Fashions can not reliably self-generate efficient expertise. SkillsBench examined a “convey your personal talent” situation the place brokers had been prompted to generate their very own procedural data earlier than making an attempt duties. Efficiency stayed at baseline. Efficient expertise require human-curated area experience that fashions can not reliably produce for themselves. AI may help with packaging and formatting, however the perception has to return from individuals who even have the experience. Human-labeled perception is the bottleneck of constructing efficient expertise, not the packaging or deployment.

Expertise can partially substitute for mannequin scale. Claude Haiku, a small mannequin, with well-designed expertise achieved a 25.2% go charge. This barely exceeded Claude Opus, the flagship mannequin, with out expertise at 23.6%. Packaged experience compensates for mannequin intelligence on procedural duties. This has price implications: Smaller fashions with expertise could outperform bigger fashions with out them at a fraction of the inference price. Tender forks democratize functionality. You don’t want the largest mannequin when you’ve got the correct experience packaged.

Open questions
Many challenges stay unresolved. What occurs when a number of expertise battle with one another throughout a session? How ought to organizations govern talent portfolios when groups every deploy their very own expertise onto shared brokers? How rapidly does encoded experience change into outdated, and what refresh cadence retains expertise efficient with out creating upkeep burden? Expertise inherit no matter biases exist of their authors’ experience, so how do you audit that? And because the trade matures, how ought to analysis infrastructure comparable to SkillsBench scale to maintain tempo with the rising complexity of talent augmented techniques?

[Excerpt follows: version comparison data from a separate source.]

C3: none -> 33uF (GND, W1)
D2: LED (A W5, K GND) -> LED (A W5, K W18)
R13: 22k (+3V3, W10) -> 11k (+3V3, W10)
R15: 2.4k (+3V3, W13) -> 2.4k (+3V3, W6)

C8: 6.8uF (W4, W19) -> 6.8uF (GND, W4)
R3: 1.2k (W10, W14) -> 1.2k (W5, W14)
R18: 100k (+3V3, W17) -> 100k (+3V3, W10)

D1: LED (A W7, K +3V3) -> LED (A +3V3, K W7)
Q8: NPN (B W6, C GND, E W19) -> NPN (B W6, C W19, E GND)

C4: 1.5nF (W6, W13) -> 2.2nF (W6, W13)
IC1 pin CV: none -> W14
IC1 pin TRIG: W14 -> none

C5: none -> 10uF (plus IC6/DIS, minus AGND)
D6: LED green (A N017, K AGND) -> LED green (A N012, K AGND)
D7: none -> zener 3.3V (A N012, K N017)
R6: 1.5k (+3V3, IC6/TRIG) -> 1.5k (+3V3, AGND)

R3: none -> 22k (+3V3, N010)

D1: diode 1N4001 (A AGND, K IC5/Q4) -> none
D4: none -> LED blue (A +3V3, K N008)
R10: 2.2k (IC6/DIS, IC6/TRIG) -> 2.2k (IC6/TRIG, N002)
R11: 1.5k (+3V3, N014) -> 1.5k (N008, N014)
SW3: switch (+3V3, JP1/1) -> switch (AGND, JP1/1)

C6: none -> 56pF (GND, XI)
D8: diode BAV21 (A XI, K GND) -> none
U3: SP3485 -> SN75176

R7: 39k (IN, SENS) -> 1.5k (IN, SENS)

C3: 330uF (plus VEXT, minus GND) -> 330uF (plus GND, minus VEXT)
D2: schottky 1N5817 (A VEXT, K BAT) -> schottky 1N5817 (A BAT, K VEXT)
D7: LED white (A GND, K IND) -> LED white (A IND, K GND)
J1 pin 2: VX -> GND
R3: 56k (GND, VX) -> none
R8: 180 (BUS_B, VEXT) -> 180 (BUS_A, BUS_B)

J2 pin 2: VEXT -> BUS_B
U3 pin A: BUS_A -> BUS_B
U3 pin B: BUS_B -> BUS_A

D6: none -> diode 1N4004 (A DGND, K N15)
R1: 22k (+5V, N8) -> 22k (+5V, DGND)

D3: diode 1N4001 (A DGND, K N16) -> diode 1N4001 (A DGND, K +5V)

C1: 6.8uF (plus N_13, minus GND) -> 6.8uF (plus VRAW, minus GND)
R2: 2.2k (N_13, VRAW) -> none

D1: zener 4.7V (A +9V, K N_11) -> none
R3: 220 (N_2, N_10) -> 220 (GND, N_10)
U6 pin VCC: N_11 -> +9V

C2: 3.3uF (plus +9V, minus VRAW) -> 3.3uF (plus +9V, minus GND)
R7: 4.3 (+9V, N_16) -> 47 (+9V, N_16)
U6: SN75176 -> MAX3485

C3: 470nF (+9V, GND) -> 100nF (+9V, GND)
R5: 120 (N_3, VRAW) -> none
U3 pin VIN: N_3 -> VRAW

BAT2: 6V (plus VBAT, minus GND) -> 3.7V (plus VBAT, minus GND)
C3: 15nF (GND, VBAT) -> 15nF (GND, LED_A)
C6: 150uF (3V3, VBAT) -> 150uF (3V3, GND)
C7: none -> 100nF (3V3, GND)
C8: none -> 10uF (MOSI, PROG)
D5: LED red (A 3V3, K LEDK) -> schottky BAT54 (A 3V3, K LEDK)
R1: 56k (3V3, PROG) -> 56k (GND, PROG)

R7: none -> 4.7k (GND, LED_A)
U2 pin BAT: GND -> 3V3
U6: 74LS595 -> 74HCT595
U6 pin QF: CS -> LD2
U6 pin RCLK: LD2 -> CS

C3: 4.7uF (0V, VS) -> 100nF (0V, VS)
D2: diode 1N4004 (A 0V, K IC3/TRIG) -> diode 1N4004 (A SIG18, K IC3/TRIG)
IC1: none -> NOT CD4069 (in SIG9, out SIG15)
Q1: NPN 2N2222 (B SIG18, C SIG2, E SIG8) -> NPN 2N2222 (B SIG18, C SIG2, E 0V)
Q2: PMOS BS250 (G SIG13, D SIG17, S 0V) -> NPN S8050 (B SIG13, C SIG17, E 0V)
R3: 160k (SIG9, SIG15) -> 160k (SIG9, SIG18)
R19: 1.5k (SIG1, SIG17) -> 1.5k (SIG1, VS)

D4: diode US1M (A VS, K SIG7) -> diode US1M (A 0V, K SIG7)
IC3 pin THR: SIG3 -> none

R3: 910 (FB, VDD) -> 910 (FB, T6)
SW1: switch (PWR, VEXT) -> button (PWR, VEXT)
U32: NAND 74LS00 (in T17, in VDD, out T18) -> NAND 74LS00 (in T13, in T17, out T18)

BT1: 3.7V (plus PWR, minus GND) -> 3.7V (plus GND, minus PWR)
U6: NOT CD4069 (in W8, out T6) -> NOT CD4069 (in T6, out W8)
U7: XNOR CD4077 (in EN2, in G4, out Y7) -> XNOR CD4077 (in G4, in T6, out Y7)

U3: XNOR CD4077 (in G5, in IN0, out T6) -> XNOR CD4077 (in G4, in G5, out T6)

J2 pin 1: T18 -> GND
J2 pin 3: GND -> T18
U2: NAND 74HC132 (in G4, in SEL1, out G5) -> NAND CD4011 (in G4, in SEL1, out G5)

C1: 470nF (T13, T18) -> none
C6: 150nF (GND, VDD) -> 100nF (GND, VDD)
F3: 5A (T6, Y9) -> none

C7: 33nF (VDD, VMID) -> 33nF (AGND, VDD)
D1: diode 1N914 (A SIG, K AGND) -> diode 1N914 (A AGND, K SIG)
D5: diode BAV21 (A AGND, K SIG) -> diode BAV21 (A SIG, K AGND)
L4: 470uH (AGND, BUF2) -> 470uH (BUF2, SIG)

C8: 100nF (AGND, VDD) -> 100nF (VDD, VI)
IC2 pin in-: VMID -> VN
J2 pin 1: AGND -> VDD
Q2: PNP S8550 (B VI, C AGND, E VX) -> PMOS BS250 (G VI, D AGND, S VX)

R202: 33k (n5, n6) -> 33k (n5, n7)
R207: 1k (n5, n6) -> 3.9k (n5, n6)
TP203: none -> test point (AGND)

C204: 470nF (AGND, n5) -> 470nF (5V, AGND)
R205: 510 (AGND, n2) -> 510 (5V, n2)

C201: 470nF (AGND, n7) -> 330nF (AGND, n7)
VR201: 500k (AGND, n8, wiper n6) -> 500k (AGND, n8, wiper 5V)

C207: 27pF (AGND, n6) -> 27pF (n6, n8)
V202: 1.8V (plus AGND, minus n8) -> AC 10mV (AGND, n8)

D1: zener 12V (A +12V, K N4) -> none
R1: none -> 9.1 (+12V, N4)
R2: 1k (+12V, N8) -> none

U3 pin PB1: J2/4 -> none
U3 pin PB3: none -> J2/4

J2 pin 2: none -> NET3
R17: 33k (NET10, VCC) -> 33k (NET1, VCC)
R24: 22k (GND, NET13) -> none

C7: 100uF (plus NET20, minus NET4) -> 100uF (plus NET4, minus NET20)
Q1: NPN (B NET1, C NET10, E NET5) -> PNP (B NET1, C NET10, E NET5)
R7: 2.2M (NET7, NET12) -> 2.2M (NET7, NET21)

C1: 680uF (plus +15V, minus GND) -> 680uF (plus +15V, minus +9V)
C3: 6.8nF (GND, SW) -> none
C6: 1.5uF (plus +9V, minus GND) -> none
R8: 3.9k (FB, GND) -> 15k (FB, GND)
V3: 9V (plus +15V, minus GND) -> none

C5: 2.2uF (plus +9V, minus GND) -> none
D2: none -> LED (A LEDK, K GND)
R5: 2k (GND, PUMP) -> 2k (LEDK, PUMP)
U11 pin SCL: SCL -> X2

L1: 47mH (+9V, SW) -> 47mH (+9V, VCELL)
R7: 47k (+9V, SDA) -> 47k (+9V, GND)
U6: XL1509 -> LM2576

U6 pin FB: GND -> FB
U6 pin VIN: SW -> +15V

These aren’t causes to keep away from expertise. They’re causes to spend money on analysis infrastructure and governance practices alongside talent growth. The potential to measure efficiency should evolve in lockstep with the know-how itself.
Agent Expertise benefit
Fantastic-tuning fashions for a single use case is now not the one path to specialization. It calls for important funding in expertise, compute, and information and creates a everlasting divergence that requires reevaluation and potential retraining each time the bottom mannequin updates. Fantastic-tuning throughout a broad set of capabilities to enhance a basis mannequin stays sound, however fine-tuning for one slim workflow is strictly the form of specialization that expertise can now obtain at a fraction of the associated fee.
Expertise aren’t upkeep free. Simply as purposes generally break when working techniques replace, expertise want reevaluation when the underlying agent harness or mannequin adjustments. However the restoration path is lighter: replace the talents package deal, rerun the analysis harness, and redeploy relatively than retrain from a brand new checkpoint.
Mainframes gave technique to client-server. Monoliths gave technique to microservices. Specialised fine-tuned fashions at the moment are giving technique to brokers augmented by specialised experience artifacts. Fashions present intelligence, agent harnesses present runtime, expertise present specialization, and analysis tells you whether or not all of it works collectively.